大型遊具の前で記念撮影に応じる田沼さん(中央)や廣瀬さん(左から2人目)ら。右奥がパブリックビューイングの大型モニター=横浜市西区の臨港パーク

 ラグビーワールドカップが開幕する20日、試合のパブリックビューイング(PV)などを楽しめるファンゾーンが横浜・みなとみらい21(MM21)地区の臨港パークにオープンする。市は期間中、約15万人の来場を見込んでおり、「横浜開催の7試合のチケットはほぼ完売。ファンゾーンで観戦、交流し、周辺の魅力も味わって」とPRする。

 決勝戦が行われる11月2日まで土日を中心に15日間開設。PVは全48試合のうち32試合を放映予定で、全国12の開催都市で最大級のモニター(380インチ)を設置した。地元の代表的なメニューなどを楽しめる飲食のブースやプレーの体験コーナーがあり、出場国の文化を紹介するステージイベントも予定されている。入場無料。

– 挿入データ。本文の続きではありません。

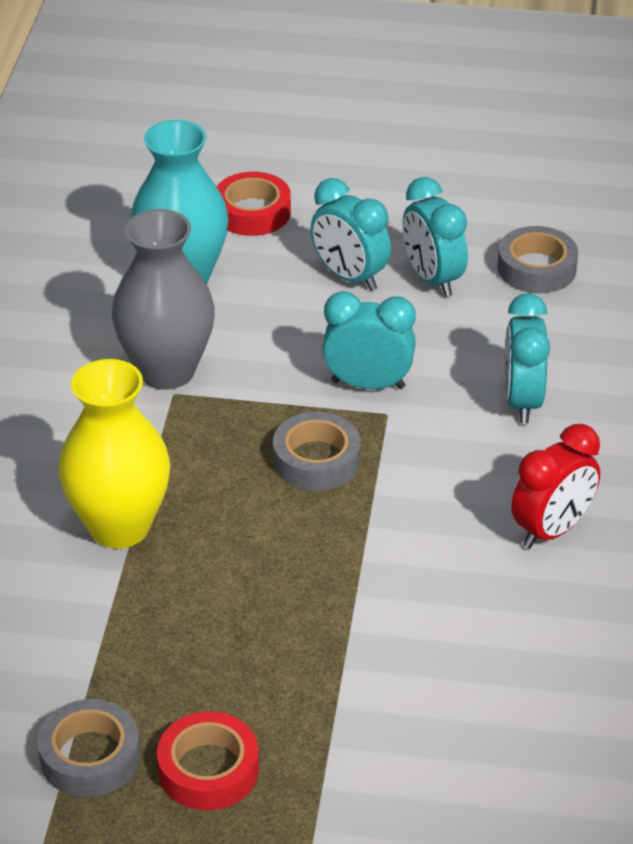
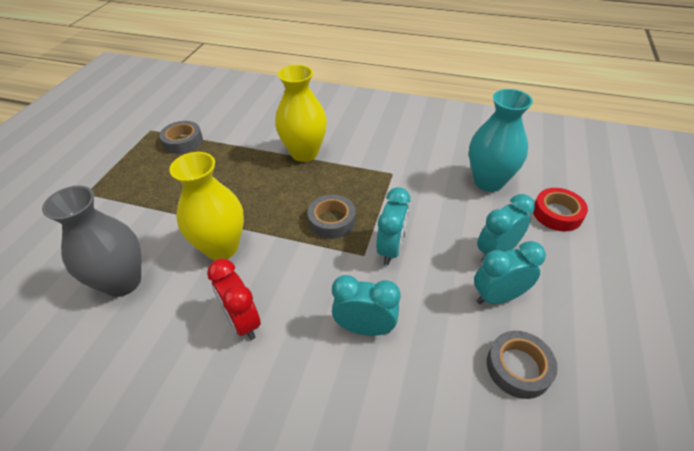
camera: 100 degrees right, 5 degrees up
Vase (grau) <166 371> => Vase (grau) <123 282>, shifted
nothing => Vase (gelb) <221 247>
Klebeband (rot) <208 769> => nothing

 関係者を対象とした19日の事前公開では、ともに元日本代表の田沼広之さん=横浜市=、廣瀬俊朗さん=藤沢市=らが観戦のポイントなどを解説。タックルやパスなどを体験できるアスリートチャレンジに挑戦した廣瀬さんは「海や芝生があって、最高の場所。多様な楽しみ方ができるので気軽に足を運んで」とアピールした。

◆「触れる機会 つくりたい」 リスペクト、多様性魅力

 元日本代表 廣瀬さん

 元ラグビー日本代表主将の廣瀬俊朗さん(37)=藤沢市=は「互いをリスペクト(尊敬)する精神や多様性を感じることができる」とラグビーの魅力を語る。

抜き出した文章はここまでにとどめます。